SPLASH 2025
Sun 12 - Sat 18 October 2025 Singapore
co-located with ICFP/SPLASH 2025

Capturing types in Scala unify static effect and resource tracking with object capabilities, enabling lightweight effect polymorphism with minimal notational overhead. However, their expressiveness has been insufficient for tracking capabilities embedded in generic data structures, preventing them from scaling to the standard collections library – an essential prerequisite for broader adoption. This limitation stems from the inability to name capabilities within the system’s notion of box types.

This paper develops System Capless, a new foundation for capturing types that provides the theoretical basis for reach capabilities (rcaps), a novel mechanism for naming “what’s in the box”. The calculus refines the universal capability notion into a new scheme with existential and universal capture set quantification. Intuitively, rcaps witness existentially quantified capture sets inside the boxes of generic types in a way that does not require exposing existential capture types in the surface language. We have fully mechanized the formal metatheory of System Capless in Lean, including proofs of type soundness and scope safety. System Capless supports the same lightweight notation of capturing types plus rcaps, as certified by a type-preserving translation, and also enables fully optional explicit capture-set quantification to increase expressiveness.
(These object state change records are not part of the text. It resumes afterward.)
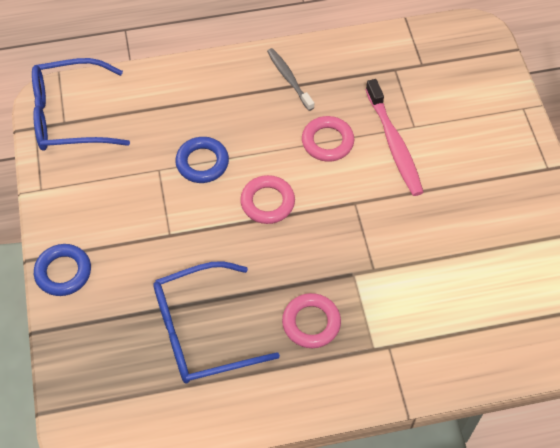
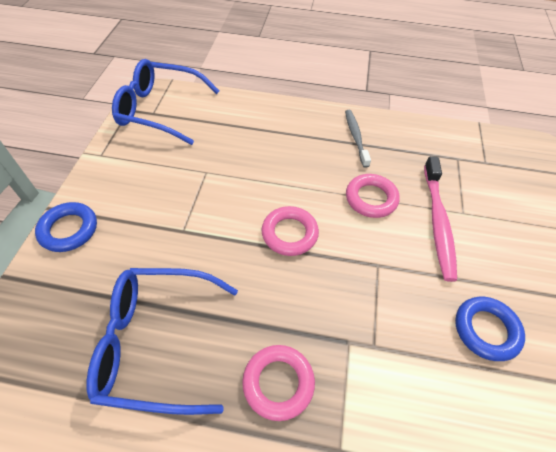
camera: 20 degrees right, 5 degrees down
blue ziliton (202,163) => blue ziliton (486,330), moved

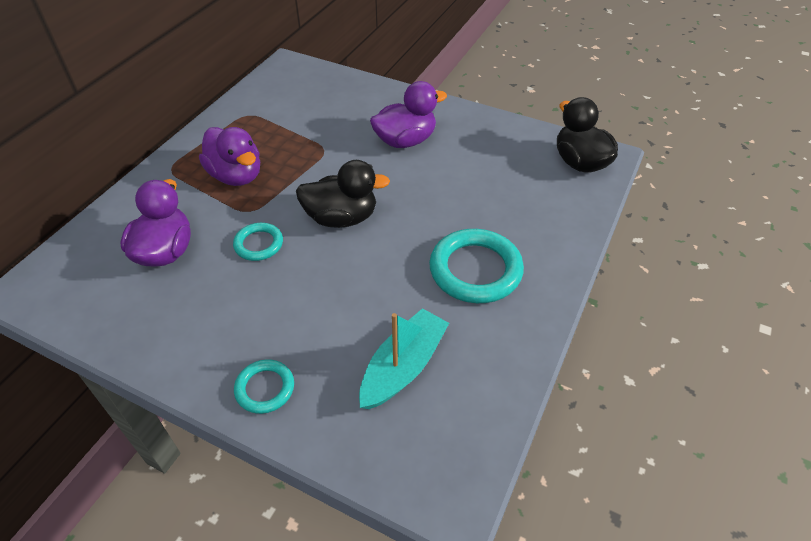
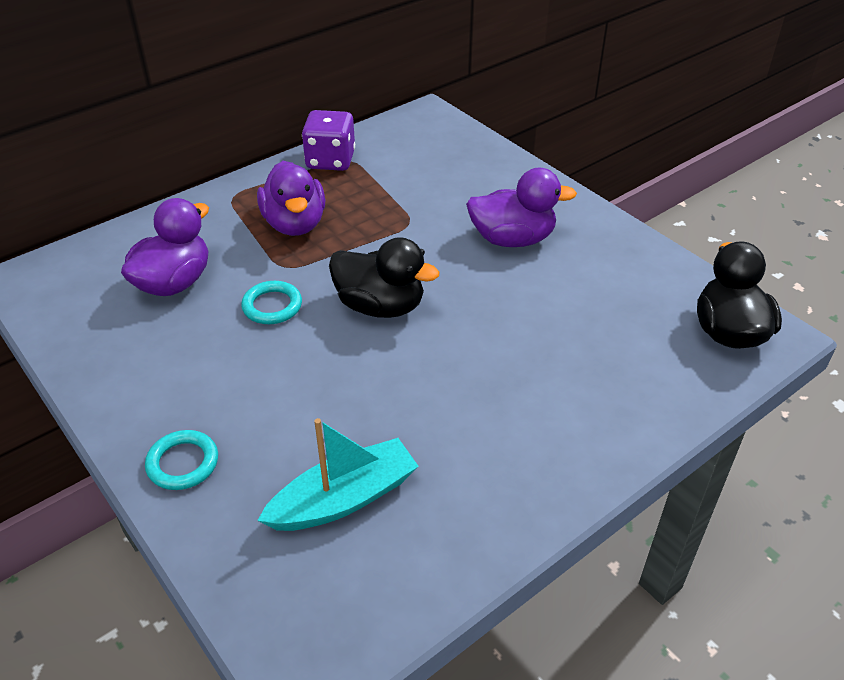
camera: 25 degrees right, 5 degrees down
turquoise ziliton (475,270) => nothing
nothing => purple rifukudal (330,160)

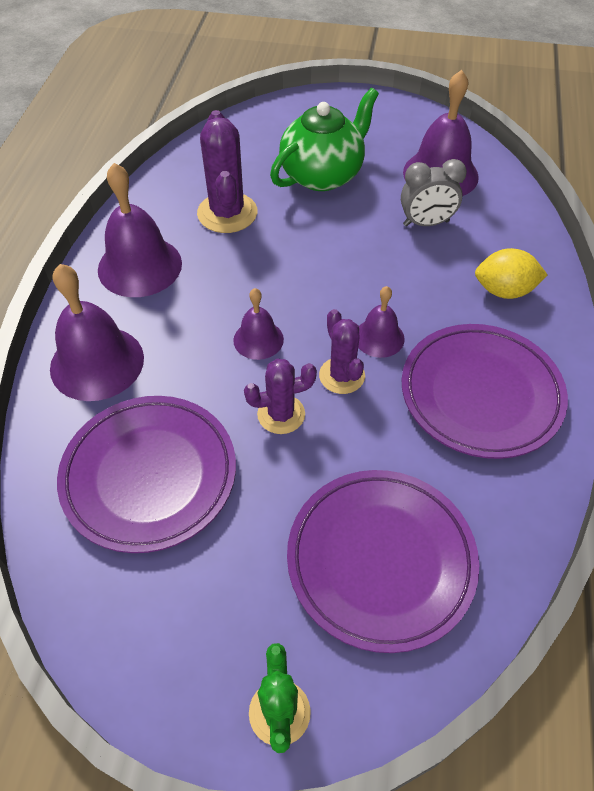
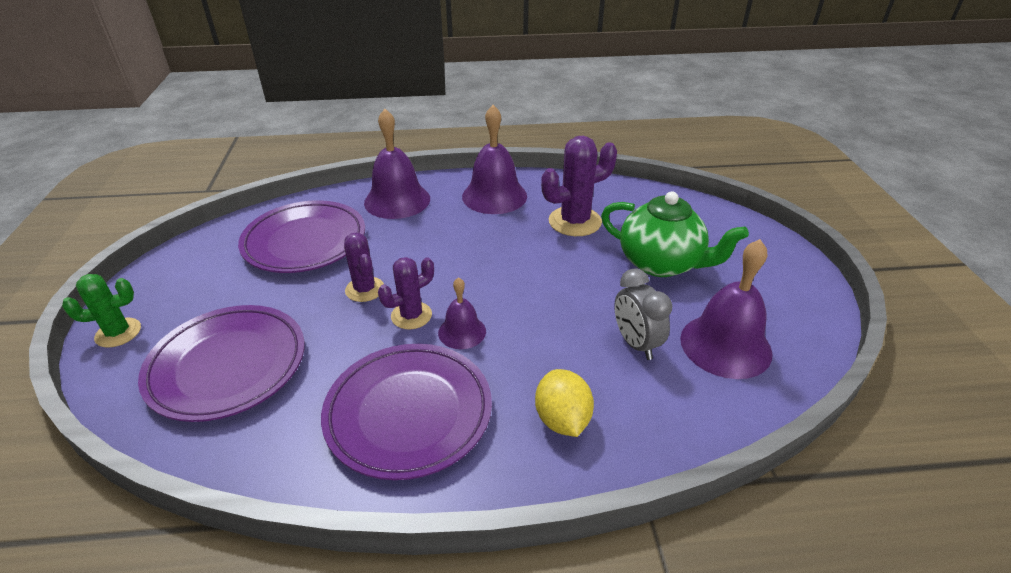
camera: 75 degrees right, 15 degrees down
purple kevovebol (258,339) => nothing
Finally, we present a full reimplementation of capture checking in Scala 3 based on System Capless and migrate the entire Scala collections library and an asynchronous programming library to evaluate its practicality and ergonomics. Our results demonstrate that reach capabilities enable the adoption of capture checking in production code with minimal changes and minimal-to-zero notational overhead in a vast majority of cases.